Une heure avant l’arrivée de James Mattis à Kaboul, la présidence a annoncé le limogeage du ministre de la défense afghan, Abdullah Habibi, et du chef d’état-major de l’armée, le général Qadam Shah Shahim. Ces sanctions interviennent trois jours après l’attaque par les talibans d’une base militaire à Mazar-e-Charif, dans le nord du pays, qui a tué au moins 140 soldats afghans. Une dizaine d’assaillants, dont quatre étaient infiltrés au sein des forces armées, ont pénétré la base habillés en uniforme militaire. Pendant cinq heures, ils ont tiré sur des soldats prenant leur repas ou quittant la mosquée après la prière du vendredi.

Les autorités ont été vivement critiquées pour leur incapacité à assurer la protection des citoyens et des bases militaires et à prévenir la multiplication des attaques au cours des derniers mois. Le pays s’interroge également sur la capacité de l’armée afghane, minée par la corruption et les problèmes de leadership, à résister à la progression des talibans. Le gouvernement de Kaboul ne contrôle plus que 58 % des districts du pays.

Engagés en Afghanistan depuis 2001, le plus long conflit de leur histoire, les Etats-Unis réévaluent leur stratégie. Le conseiller américain à la sécurité nationale, le général H.R. McMaster, a été le premier responsable de l’administration Trump à faire escale, le 16 avril, à Kaboul. En février, le général John Nicholson a estimé qu’il faudrait quelques milliers d’hommes supplémentaires pour venir à bout de l’insurrection.

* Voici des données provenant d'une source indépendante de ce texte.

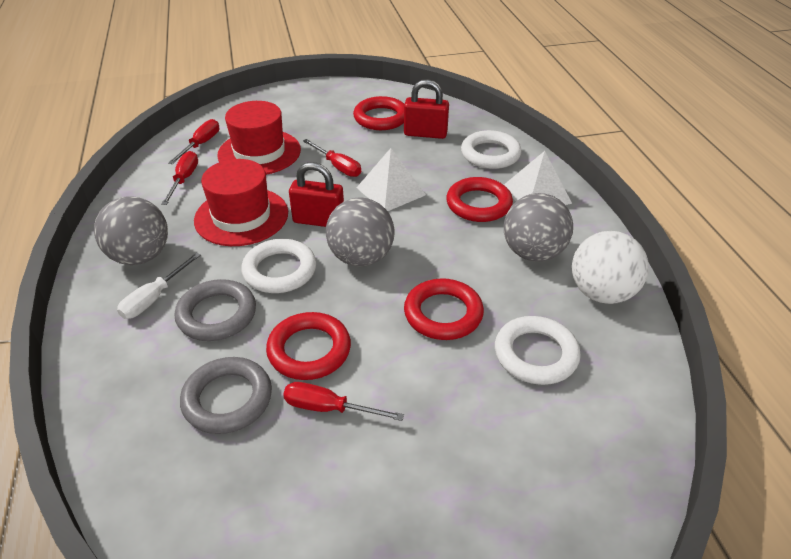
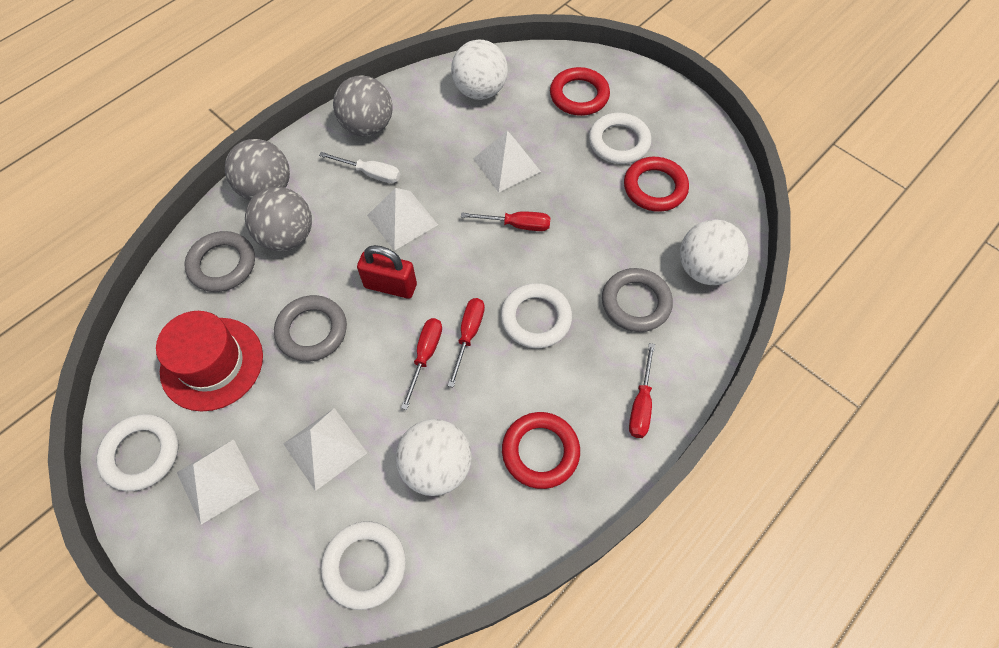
grey ring: 2 -> 3
red hat: 2 -> 1
red padlock: 2 -> 1
red ring: 4 -> 3
white ball: 1 -> 3
white pyramid: 2 -> 4
white ring: 3 -> 4

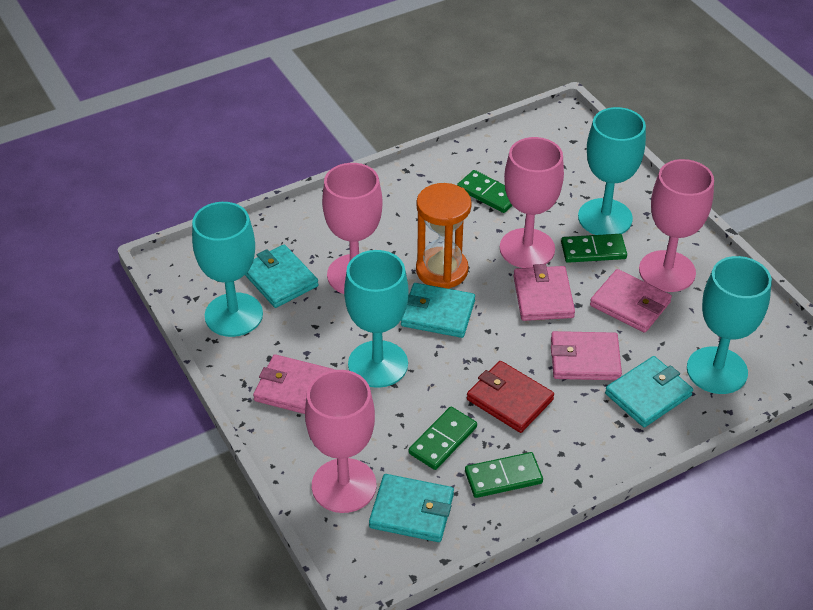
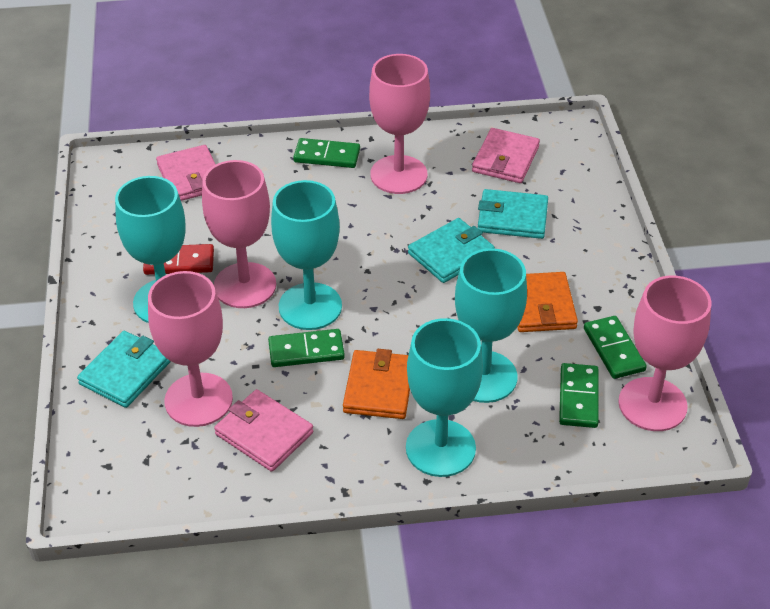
orange hourglass: 1 -> 0
orange wallet: 0 -> 2
pink wallet: 4 -> 3
red domino: 0 -> 1
red wallet: 1 -> 0
turquoise wallet: 4 -> 3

Des intérêts qui « coïncident »

La Russie prône au contraire une reprise du dialogue avec les talibans, dont les intérêts « coïncident », selon le terme employé par le diplomate russe Zamir Kaboulov, avec ceux de Moscou dans la lutte contre les djihadistes de l’organisation Etat islamique. Sa branche locale disposerait de 800 à 1 000 combattants dans deux provinces, pour la plupart issus des rangs du mouvement taliban pakistanais du Tehrik-e-Taliban Pakistan.

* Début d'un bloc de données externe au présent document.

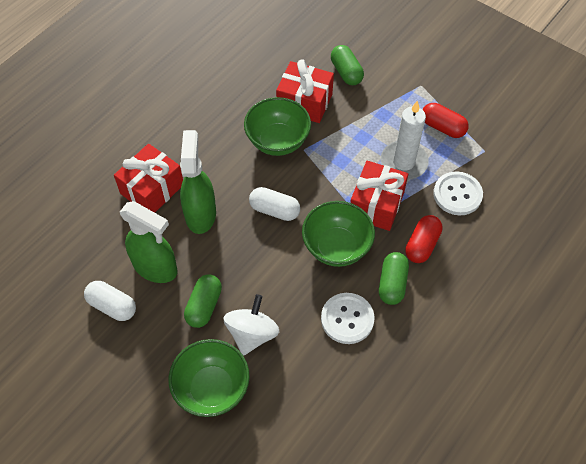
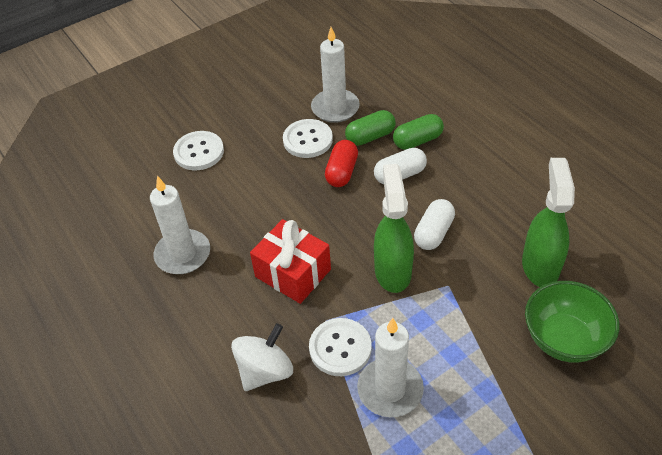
green bowl: 3 -> 1
green capsule: 3 -> 2
red capsule: 2 -> 1
red gift: 3 -> 1
white button: 2 -> 3
white candle: 1 -> 3

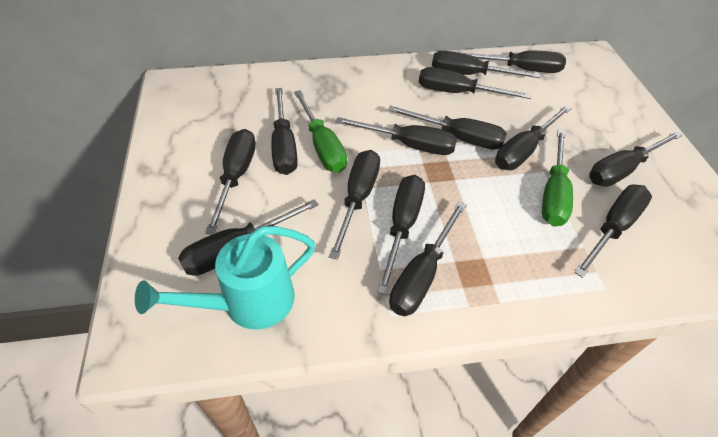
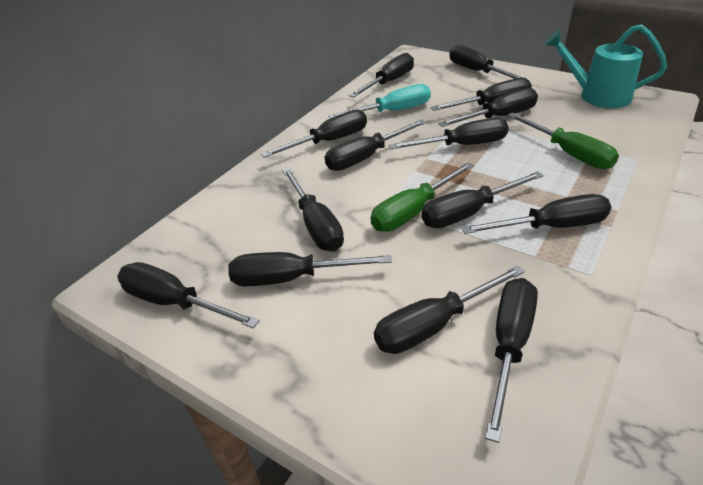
turquoise screwdriver: 0 -> 1

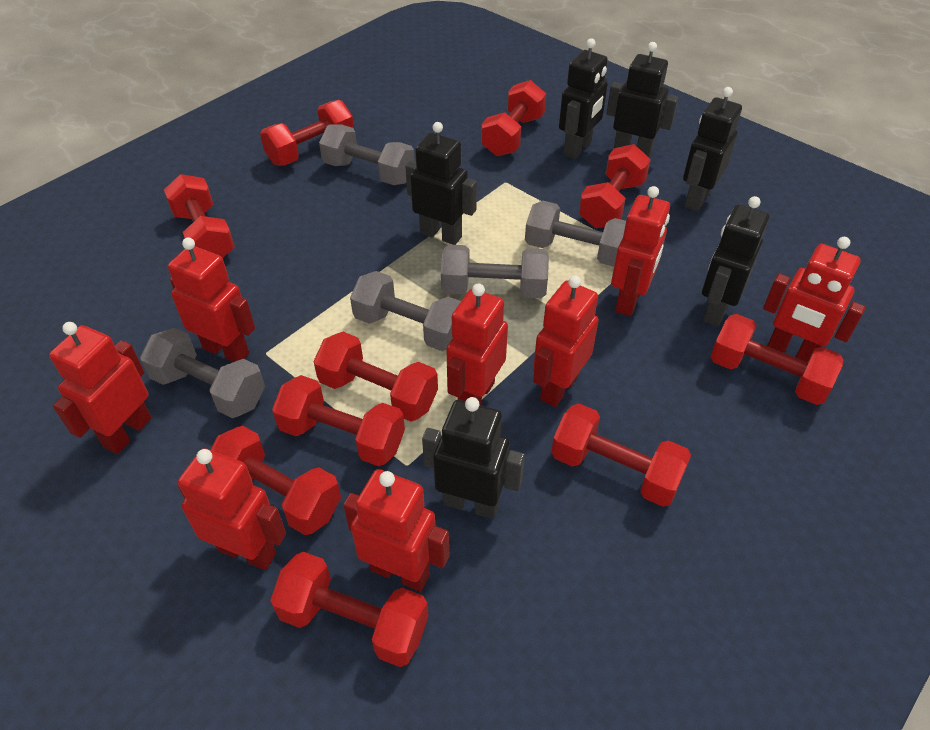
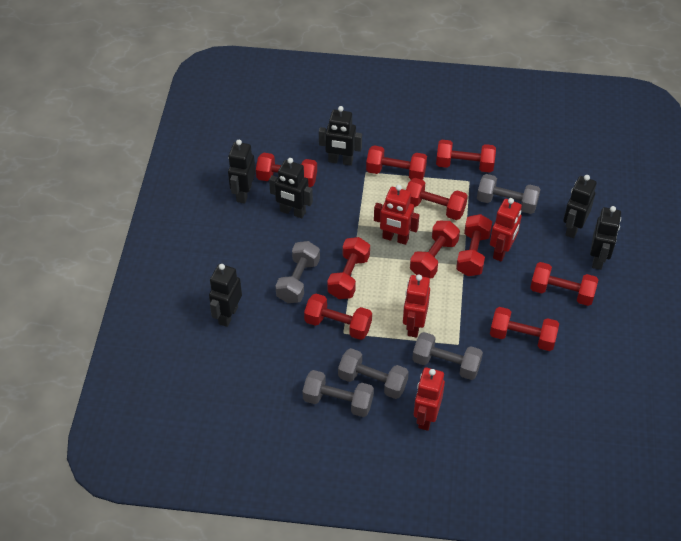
red robot: 8 -> 4

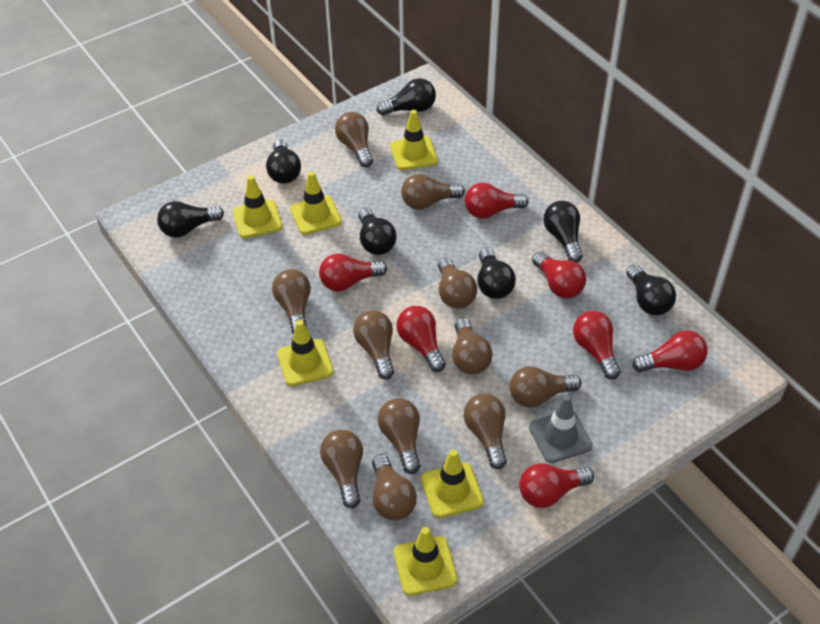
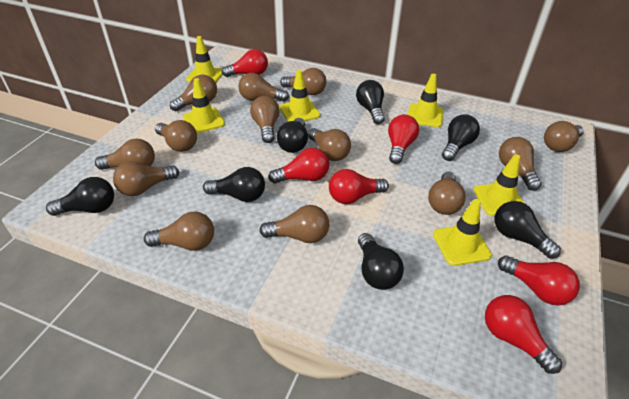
brown light bulb: 11 -> 13
grey traffic cone: 1 -> 0
red light bulb: 7 -> 6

« Les talibans ont abandonné le djihad mondial et sont devenus une force nationale », a estimé M. Kaboulov quelques semaines avant l’organisation d’une conférence internationale sur l’Afghanistan, le 14 avril, à laquelle les Etats-Unis n’ont pas participé. Moscou a plaidé pour la levée des sanctions des Nations unies contre certains chefs talibans et soutient la demande des insurgés d’un départ des troupes étrangères du pays. Plusieurs diplomates occidentaux l’accusent de vouloir en réalité saboter une éventuelle paix de l’OTAN en Afghanistan.